こうした問題を徹底的に考えるのは意味があることだと、僕は考えています。冒頭のタイトルの「全能者」は、いわば、機械の「シンギュラリティ」をはるかに超えた能力の持ち主です。ただし、「対話型証明 Interactive Proof」に登場する架空の存在です。

「対話型証明 Interactive Proof」というのは、こうした「全能者」と普通の人間が「対話」をしたときに、何が分かるかを考えようという枠組みです。

アーサー王伝説では、アーサーに仕えるマーリンという魔法使いが出てくるのですが、「対話型証明 Interactive Proof」では、「全能者」をマーリン、「全能者」と対話する普通の人間をアーサーと呼ぶことがあります。

アーサー王伝説のマーリンは、魔法使いですので、火を吹く竜を召喚したり、人間を豚に変えたり、文字通りなんでも出来るのですが、Interactive Proofのマーリンは、そういう魔法を使えるわけではありません。

ただ、理論的・数学的能力においては、彼は「全能」です。もし、リーマン予想が正しいのなら、彼はそれを瞬時に証明できます。もちろん、「全能」と言っても、数学的に証明不可能な 1+1=3 を証明できるわけではありません。

Interactive Proofの枠組みでは、「全能者 マーリン」を「証明者 Prover」と呼ぶことがあります。彼は、全知全能で、どんな問題も瞬時に答えを返す能力をもっています。ただし、ここが重要なのですが、彼は誠実ではなく、時々、人を欺く嘘をつきます。

一方の「普通の人 アーサー」を、Interactive Proofの枠組みでは、「検証者 Verifier」と呼びます。 彼は、理性をもっていて、「全能の証明者」の主張を「検証」しようとします。彼は、「全能の証明者」の言うことを、盲信はしません。

Interactive Proof Systemというのは、この両者が対話を繰り返すことで、何かを証明しようというシステムです。

基本的には、検証者が証明者の主張を受け入れた時、すなわち、証明者が証明者の主張が正しいと検証者を納得させることができた時、証明は終わります。ただし、ある場合には、証明者の検証者の説得は失敗し、検証者は証明者の主張を拒否して、証明が終わります。

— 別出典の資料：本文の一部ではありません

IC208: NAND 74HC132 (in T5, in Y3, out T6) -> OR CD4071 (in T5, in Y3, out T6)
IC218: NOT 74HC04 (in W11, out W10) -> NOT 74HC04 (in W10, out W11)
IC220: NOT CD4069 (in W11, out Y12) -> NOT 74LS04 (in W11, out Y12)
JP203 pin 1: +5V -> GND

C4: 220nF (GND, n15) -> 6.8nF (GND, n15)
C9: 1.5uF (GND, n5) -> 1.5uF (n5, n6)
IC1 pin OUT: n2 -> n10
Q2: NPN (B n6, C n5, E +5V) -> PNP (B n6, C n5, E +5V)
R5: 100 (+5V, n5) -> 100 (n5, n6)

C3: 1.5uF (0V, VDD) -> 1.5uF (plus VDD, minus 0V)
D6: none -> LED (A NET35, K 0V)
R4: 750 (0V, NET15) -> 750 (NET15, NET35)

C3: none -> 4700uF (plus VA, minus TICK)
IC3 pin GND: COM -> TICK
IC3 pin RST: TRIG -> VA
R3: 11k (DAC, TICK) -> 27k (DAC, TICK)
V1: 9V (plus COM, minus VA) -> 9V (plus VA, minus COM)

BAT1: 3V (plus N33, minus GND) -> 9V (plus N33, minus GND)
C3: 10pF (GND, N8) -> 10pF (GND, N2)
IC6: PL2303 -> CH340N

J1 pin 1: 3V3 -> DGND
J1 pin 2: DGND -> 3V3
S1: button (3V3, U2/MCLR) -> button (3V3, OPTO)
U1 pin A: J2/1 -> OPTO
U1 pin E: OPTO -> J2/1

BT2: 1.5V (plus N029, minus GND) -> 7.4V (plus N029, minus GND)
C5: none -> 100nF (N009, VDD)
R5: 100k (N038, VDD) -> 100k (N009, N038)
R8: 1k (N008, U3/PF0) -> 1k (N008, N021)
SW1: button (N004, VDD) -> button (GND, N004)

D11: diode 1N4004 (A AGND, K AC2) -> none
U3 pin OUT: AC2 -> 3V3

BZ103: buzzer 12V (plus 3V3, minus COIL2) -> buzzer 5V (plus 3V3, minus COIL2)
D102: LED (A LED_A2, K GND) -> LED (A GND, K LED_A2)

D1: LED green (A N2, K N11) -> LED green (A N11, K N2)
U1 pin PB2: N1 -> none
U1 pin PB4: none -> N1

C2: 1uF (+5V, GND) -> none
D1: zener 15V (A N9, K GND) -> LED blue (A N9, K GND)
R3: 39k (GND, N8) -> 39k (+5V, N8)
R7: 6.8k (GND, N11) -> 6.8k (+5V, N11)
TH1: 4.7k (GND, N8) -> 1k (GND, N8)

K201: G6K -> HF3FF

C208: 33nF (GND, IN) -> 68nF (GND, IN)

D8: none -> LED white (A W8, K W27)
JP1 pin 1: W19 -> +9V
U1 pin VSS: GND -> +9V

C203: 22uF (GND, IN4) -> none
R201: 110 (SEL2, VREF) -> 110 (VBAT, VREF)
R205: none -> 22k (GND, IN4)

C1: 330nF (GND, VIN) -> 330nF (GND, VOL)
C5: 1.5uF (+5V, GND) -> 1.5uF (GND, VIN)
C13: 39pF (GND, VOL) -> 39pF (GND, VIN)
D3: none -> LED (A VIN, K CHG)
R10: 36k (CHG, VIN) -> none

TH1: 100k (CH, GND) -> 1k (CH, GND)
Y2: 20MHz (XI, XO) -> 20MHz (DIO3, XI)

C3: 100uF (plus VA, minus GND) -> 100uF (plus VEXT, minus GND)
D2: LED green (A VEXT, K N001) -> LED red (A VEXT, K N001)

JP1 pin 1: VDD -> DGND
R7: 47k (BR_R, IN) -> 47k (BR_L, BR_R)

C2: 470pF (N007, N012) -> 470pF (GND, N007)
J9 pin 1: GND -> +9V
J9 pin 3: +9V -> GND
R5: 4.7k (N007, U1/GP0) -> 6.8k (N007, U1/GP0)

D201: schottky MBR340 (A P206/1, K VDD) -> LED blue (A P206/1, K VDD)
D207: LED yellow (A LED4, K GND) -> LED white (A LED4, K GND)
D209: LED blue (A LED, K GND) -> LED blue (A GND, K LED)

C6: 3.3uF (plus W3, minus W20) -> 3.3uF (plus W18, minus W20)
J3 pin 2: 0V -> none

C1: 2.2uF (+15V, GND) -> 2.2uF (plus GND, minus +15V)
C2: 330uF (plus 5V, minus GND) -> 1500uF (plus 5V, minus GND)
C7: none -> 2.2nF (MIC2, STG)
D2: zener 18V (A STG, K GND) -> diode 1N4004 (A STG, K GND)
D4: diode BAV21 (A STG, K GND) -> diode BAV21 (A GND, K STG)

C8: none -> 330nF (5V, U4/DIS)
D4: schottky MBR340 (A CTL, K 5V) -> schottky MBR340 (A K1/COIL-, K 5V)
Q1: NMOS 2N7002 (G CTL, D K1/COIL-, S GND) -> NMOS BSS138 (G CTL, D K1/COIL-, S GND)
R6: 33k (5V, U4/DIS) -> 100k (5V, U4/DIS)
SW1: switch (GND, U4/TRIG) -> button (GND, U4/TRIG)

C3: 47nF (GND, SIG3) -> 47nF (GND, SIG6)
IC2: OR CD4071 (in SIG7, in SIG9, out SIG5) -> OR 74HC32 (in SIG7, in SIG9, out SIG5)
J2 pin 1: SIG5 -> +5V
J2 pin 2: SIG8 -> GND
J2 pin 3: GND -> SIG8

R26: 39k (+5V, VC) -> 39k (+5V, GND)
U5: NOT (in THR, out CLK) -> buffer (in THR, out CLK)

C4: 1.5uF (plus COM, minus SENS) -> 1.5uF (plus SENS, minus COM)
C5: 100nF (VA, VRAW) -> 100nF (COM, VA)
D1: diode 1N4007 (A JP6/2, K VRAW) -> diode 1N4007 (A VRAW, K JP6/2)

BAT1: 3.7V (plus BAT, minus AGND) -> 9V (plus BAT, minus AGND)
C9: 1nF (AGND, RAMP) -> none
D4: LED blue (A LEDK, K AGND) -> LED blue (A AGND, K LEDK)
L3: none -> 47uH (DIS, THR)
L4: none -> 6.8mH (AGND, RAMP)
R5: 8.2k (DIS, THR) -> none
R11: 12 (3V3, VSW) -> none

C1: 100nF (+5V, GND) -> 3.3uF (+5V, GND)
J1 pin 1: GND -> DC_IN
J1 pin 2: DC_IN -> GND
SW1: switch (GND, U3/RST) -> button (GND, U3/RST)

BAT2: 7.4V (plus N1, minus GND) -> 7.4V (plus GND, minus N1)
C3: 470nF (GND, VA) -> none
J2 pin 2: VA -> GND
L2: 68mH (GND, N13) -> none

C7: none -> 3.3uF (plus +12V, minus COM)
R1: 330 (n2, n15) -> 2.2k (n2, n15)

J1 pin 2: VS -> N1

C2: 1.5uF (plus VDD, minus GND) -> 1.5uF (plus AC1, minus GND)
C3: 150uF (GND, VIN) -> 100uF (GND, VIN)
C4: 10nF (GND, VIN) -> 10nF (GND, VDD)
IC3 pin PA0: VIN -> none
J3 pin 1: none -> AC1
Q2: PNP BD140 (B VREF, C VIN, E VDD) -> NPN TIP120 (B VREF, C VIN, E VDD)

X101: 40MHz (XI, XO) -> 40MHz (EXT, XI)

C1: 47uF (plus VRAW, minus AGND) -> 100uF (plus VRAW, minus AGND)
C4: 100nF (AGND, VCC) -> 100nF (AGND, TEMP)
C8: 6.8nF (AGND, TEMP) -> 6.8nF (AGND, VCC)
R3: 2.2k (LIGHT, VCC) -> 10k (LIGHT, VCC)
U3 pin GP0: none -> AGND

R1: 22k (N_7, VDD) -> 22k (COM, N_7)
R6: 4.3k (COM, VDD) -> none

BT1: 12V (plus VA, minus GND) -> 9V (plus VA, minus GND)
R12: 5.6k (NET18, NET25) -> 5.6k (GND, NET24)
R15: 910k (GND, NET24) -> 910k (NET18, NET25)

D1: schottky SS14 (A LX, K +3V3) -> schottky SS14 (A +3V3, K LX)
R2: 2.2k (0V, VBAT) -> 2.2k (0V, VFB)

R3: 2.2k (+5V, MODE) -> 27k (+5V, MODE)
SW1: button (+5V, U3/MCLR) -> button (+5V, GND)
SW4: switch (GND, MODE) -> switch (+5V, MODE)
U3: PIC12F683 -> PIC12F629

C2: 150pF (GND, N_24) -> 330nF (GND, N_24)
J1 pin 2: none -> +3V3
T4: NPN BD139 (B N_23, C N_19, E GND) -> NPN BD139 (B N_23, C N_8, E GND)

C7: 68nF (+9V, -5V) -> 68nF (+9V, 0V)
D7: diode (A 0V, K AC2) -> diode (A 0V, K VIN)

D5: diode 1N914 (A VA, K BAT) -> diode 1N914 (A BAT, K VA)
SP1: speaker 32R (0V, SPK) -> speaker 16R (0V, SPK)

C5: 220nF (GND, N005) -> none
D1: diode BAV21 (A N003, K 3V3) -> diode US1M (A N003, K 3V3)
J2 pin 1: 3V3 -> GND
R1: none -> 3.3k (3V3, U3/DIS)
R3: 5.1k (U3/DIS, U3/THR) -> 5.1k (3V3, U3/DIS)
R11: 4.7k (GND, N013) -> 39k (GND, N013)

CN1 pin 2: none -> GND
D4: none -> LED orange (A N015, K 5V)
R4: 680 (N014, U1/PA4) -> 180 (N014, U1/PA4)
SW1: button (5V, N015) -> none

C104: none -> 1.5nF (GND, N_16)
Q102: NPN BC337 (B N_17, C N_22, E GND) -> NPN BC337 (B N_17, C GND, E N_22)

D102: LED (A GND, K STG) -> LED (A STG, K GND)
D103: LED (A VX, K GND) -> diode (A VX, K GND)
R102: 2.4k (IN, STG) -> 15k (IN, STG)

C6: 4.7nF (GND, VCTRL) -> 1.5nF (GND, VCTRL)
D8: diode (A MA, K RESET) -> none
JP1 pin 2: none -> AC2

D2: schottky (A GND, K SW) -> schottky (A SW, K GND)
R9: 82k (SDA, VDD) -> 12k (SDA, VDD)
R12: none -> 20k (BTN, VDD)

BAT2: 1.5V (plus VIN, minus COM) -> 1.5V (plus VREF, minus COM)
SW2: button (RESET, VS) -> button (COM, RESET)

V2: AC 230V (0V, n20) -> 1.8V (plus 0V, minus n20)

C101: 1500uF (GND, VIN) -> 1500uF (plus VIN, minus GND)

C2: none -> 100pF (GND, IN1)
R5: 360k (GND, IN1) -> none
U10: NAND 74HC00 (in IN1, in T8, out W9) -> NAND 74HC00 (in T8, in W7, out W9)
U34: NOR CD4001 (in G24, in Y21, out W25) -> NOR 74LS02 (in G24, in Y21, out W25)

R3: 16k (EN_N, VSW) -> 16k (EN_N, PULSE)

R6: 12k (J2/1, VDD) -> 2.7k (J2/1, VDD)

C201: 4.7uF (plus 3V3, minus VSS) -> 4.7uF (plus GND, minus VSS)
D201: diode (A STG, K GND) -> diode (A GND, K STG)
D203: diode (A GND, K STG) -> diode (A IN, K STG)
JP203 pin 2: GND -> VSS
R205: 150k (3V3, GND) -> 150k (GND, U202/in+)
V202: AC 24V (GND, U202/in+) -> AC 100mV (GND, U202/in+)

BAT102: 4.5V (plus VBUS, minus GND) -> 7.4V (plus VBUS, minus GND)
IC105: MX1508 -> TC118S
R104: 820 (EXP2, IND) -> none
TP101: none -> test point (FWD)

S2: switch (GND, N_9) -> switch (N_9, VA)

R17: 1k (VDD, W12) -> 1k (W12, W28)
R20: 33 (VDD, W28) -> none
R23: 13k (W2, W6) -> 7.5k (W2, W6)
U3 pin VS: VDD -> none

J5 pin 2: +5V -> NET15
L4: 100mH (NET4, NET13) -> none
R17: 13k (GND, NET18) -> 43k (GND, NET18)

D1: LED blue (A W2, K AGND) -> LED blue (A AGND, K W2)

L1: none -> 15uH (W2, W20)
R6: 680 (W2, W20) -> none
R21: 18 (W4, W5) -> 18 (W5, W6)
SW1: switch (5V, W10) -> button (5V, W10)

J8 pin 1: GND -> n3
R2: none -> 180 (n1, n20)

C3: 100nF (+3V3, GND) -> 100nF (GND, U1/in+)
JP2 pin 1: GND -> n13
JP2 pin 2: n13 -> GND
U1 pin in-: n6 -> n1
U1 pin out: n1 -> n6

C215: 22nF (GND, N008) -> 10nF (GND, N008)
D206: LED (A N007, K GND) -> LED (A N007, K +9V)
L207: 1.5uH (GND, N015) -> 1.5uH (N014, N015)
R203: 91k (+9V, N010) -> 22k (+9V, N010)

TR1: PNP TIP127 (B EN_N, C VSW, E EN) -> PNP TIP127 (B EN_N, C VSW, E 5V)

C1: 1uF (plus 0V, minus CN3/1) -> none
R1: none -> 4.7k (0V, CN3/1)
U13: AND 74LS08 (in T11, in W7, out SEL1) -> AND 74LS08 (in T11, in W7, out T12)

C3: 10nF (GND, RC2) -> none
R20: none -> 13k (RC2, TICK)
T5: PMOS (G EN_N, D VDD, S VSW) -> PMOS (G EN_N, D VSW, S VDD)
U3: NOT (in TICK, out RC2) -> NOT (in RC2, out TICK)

こんなんで、何か役に立つのかと思われるかもしれません。ここでは一つだけ例をあげます。

n個の頂点を持つ二つのグラフGとHがあったとします。この二つのグラフが同じものであることを証明する問題を「グラフの同型問題」といいます。この問題は、複雑性のクラスNPに属します。

ところが、二つのグラフが同じものではないことを証明する「グラフの非同型問題」は、実は、「グラフの同型問題」より難しい問題であること、すなわちその複雑性クラスはNPを超えるものであることが、Interactive Proofの手法を使って初めて証明されたのです。

このあたりの詳細は、ここでは述べませんが、興味ある方は丸山の資料「Interactive Proofの発展」https://www.marulabo.net/docs/ip-complexity/ をチェックください。

この例は、数学的な議論ですが、セミナーでは、「全能者」と「人間」の対話という、一見奇妙な想定が、人間の多様な認識活動の強力なモデルを提供することを、いくつかの例でお話したいと思います。